For George Osborne, it was evidence that his policies had put us “on the right track”; while Ed Balls – whose analysis of the economy has repeatedly been proved correct over the past two years – insisted this was “no time for complacency” (is there ever a time?).
While Labour was desperate not to be seen as dismissive of the strongest quarter’s GDP growth in five years, Osborne was scrupulously careful to avoid triumphalism, attributing the long-delayed recovery to “the hard work of millions of people and businesses”. Behind the scenes, meanwhile, Treasury officials were reminding everyone that strong early GDP estimates can be revised down, and that growth was boosted by one-off factors – not least the Olympics – that won’t be repeated in coming quarters.
These carefully choreographed pronouncements reflect the fact that today’s politicians are being forced to rewrite the script as they go along, to adjust to a new economic reality.
Just how much has changed emerged in two other pieces of news last week, away from the short-term noise of one quarter’s numbers.
The first was the Office for National Statistics’ latest report on the country’s wellbeing. David Cameron has asked the ONS to look into how best to lift the lid off the traditional measures of economic output and gauge families’ life satisfaction – what used to be known as the elusive “feelgood factor”.
In last week’s study, the latest in a series, the ONS found that net national income per head, which experts including Joseph Stiglitz have found to be a better indicator of families’ living standards than raw GDP, had declined by more than 13% from its pre-crisis peak by the summer of this year – far sharper than the 4% drop in GDP.

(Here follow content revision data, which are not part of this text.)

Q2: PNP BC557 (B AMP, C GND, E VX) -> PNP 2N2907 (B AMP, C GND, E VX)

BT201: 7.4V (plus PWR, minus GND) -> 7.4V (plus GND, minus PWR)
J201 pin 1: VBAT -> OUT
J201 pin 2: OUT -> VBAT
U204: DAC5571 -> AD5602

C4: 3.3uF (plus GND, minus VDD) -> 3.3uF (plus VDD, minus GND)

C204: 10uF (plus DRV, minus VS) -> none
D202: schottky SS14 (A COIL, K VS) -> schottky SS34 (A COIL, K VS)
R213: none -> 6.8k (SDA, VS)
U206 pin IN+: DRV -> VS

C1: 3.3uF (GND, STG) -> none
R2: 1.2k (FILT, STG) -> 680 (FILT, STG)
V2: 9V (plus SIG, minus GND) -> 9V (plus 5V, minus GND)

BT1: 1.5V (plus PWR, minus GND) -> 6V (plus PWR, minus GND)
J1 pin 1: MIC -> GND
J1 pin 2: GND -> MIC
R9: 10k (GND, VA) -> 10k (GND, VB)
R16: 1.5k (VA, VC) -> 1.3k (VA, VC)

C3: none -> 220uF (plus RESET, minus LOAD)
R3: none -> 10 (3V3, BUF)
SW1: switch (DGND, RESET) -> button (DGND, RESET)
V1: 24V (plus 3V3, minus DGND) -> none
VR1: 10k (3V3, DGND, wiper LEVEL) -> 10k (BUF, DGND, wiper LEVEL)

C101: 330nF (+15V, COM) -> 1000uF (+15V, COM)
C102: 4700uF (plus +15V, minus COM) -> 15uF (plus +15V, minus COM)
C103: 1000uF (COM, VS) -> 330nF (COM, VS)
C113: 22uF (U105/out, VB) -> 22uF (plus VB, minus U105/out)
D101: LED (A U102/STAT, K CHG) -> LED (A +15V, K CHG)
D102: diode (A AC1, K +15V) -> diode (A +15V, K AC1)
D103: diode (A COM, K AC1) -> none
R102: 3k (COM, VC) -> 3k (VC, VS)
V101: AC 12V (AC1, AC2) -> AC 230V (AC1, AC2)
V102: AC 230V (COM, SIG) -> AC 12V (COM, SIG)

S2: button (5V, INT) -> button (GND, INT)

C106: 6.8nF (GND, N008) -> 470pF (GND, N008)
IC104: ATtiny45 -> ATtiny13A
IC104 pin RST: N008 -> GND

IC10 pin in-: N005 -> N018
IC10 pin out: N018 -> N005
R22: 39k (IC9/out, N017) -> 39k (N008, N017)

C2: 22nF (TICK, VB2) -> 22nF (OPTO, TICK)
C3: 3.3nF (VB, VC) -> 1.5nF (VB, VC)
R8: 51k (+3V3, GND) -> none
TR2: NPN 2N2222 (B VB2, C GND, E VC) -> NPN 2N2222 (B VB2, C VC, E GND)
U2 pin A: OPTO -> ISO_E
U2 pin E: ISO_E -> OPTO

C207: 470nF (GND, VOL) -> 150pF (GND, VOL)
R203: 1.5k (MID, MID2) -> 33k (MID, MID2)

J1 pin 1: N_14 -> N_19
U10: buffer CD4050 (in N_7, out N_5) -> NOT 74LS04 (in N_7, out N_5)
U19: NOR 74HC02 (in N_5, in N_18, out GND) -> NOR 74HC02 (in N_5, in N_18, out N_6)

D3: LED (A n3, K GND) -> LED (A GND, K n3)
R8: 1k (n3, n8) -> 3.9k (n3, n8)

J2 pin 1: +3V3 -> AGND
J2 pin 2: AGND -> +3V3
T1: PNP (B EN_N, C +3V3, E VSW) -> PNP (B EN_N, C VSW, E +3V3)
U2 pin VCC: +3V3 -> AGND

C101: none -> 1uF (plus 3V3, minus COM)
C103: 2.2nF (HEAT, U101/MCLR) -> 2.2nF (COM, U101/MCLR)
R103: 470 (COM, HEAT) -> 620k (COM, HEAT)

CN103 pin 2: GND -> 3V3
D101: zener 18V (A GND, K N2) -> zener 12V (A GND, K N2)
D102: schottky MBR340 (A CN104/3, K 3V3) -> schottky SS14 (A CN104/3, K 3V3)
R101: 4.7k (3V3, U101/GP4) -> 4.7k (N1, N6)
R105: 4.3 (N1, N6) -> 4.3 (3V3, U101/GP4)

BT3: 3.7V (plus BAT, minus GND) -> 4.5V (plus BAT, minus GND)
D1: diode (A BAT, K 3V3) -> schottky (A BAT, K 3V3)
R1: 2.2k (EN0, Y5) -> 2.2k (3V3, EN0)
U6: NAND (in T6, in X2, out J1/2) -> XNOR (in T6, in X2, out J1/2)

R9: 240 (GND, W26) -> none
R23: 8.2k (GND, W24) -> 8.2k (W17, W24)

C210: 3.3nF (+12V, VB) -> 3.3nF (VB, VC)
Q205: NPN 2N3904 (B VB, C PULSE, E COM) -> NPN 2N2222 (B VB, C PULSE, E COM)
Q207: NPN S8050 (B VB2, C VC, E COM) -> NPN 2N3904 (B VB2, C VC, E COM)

There are a number of reasons for this, not least the clobbering many people’s incomes have taken from rising inflation, caused by rocketing commodity prices and the VAT increase. And with inflation drifting down (though it may blip up again this autumn as fuel prices rise), the squeeze should start to ease slightly in the coming months.
But the overall message was that even though unemployment has risen less dramatically than in previous recessions, living standards have taken a drastic hit. Many households up and down the country are having to permanently adjust their hopes for the future – downwards.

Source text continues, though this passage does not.